Graduate administrators, admissions staff and faculty do an outstanding job with the systems available to them, but it has become clear that there is an urgent need and broad support for an improved infrastructure to support their work.

The 2007 Student Systems Vision Project: Graduate Admissions Workshop Report and the 2009 Institute-wide Planning Task Force both recommended that the Dean for Graduate Education pursue a centralized online paperless graduate admissions system for MIT. When considering the transition to a centralized admissions system, it is essential to consider the graduate admissions process as a whole , including our current procedures as well as potential future needs and innovations.


The charge of the Task Force on Improving Graduate Admissions Processes will be:

  • To comprehensively analyze the capabilities and limitations of current graduate admissions systems utilized across the Institute and by our peers; to assess baseline functionalities required by all graduate programs; and to propose a plan (including organization and implementation) for the development of a centralized online paperless admissions system. To this end, the Task Force will consider the appropriate amount of graduate program customization needs; security; installation; training; maintenance; enhancements for future innovations in the evaluation process (see below); interfacing with other student information and financial aid systems; cost; value-added; long-term sustainability; and implications.
  • To catalog current graduate admissions processes and develop recommendations for innovation in the graduate admissions evaluation process. Examples may include: linking admissions evaluations to graduate student academic performance metrics (both in-class and research) and job placement data; new proactive recruitment practices, in particular with respect to enhancing diversity; the use and potential benefits of new admissions tools for assessing transferable skills (e.g. communication, resilience, ethics and integrity); video content; portfolio digitization; and interviewing formats.
  • To explore synergies with the centralized undergraduate admissions system, and processes from recruiting, to selection, to yield.

Reporting timeline

The Task Force will conduct its work during the Spring 2011 semester is expected to report periodically to the Dean for Graduate Education with a final written report and recommendation anticipated by May 1, 2011, so that the implementation phase can begin immediately after reporting is complete.
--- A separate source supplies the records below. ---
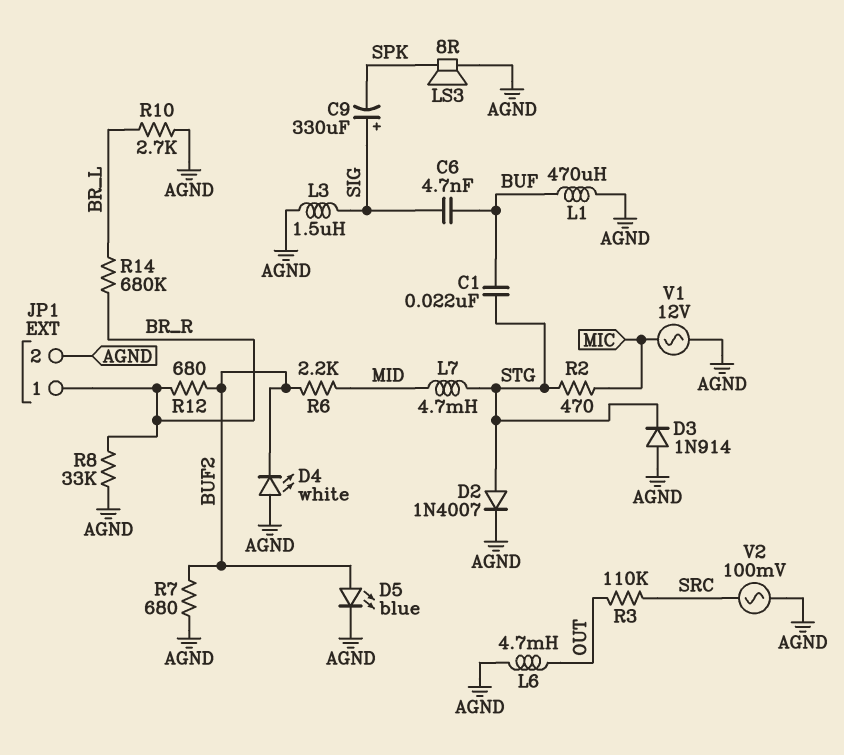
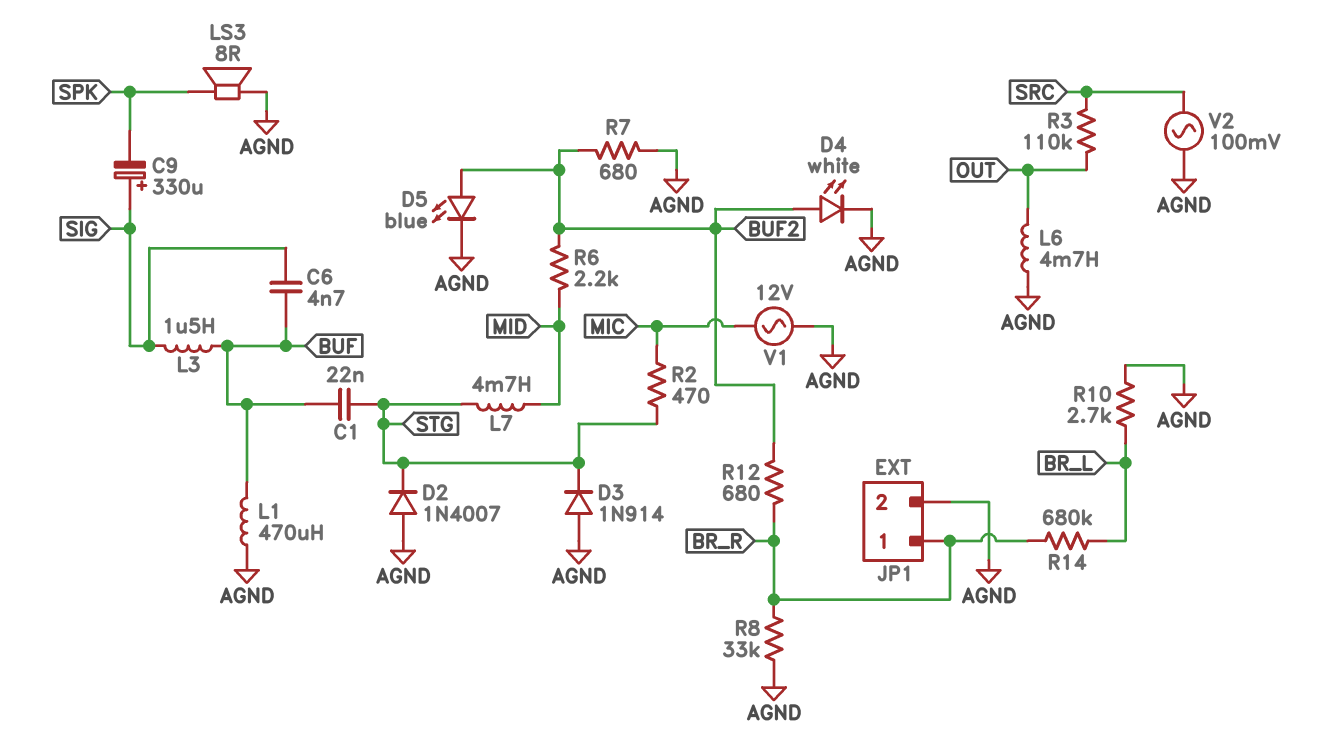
D2: diode 1N4007 (A STG, K AGND) -> diode 1N4007 (A AGND, K STG)
D4: LED white (A AGND, K BUF2) -> LED white (A BUF2, K AGND)
L3: 1.5uH (AGND, SIG) -> 1.5uH (BUF, SIG)

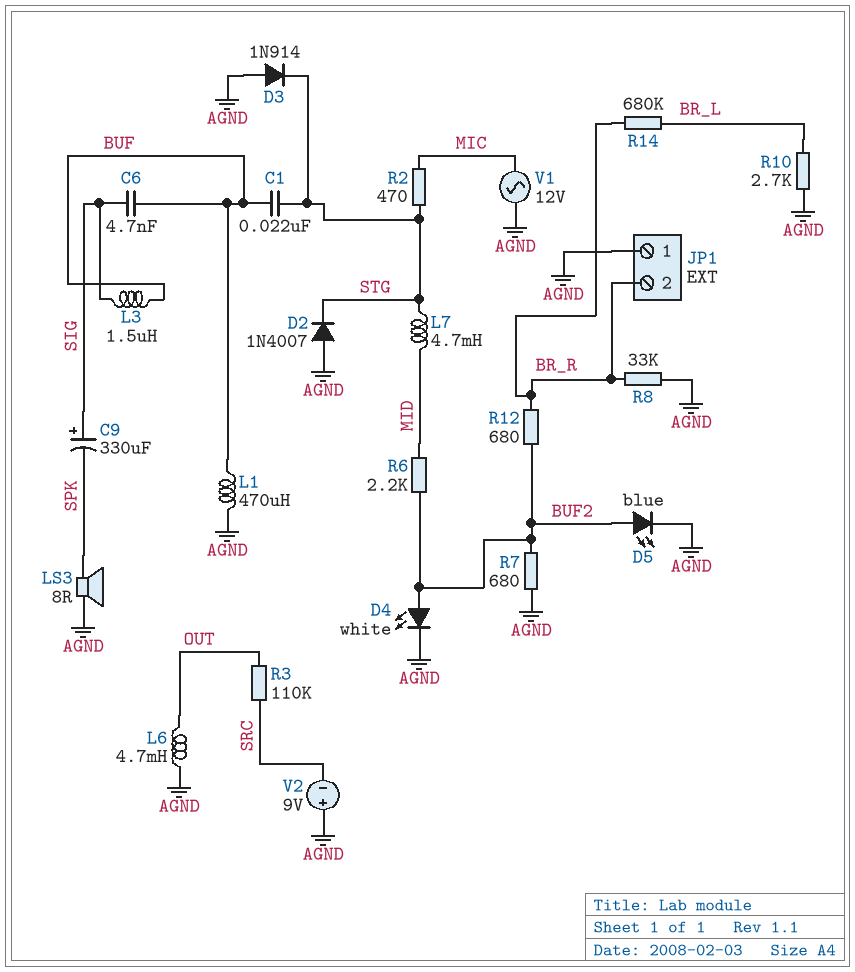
JP1 pin 1: BR_R -> AGND
JP1 pin 2: AGND -> BR_R
V2: AC 100mV (AGND, SRC) -> 9V (plus AGND, minus SRC)

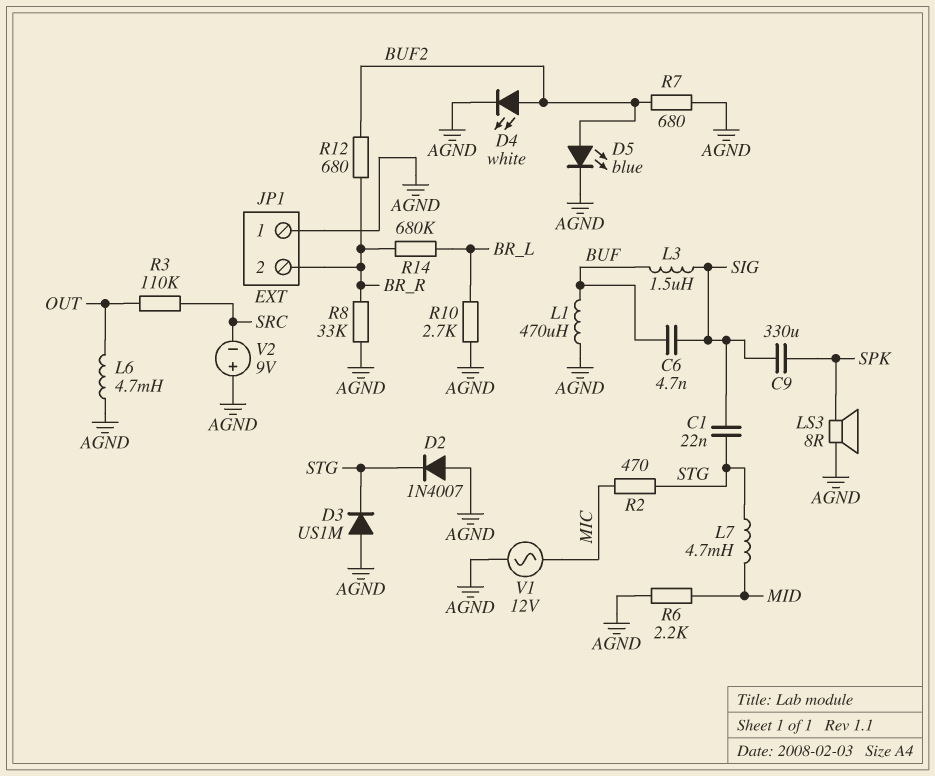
C1: 22nF (BUF, STG) -> 22nF (SIG, STG)
C9: 330uF (plus SIG, minus SPK) -> 330uF (SIG, SPK)
D3: diode 1N914 (A AGND, K STG) -> diode US1M (A AGND, K STG)
R6: 2.2k (BUF2, MID) -> 2.2k (AGND, MID)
We encourage graduate programs who are considering developing new graduate admissions systems to wait until the Task Force completes its work.



JoAnn Carmin (Urban Studies and Planning)
Julie Greenberg (Graduate Chair/Admissions Officer, Harvard-MIT Division of Health Sciences and Technology)
Nicolas Hadjiconstantinou (Former Graduate Admissions Officer, Mechanical Engineering, Chair)
Terry Orlando (Former Graduate Chair/Admissions Officer, Electrical Engineering and Computer Science)
David Pesetsky (Linguistics)
Bjorn Poonen (Graduate co-Chair, Mathematics)
Ray Reagans (Sloan School of Management)

Graduate Administrators

Denise Heintze (Brain and Cognitive Sciences)
Angelita Mireles (Materials Science and Engineering)

Graduate Student Representative

Graham Willis (Urban Studies and Planning)


Stu Schmill (MIT Dean of Admissions, Office of the Dean for Undergraduate Education)

Information Services & Technology (IS&T)

Eamon Kearns (Associate Director, Education Systems, IS&T)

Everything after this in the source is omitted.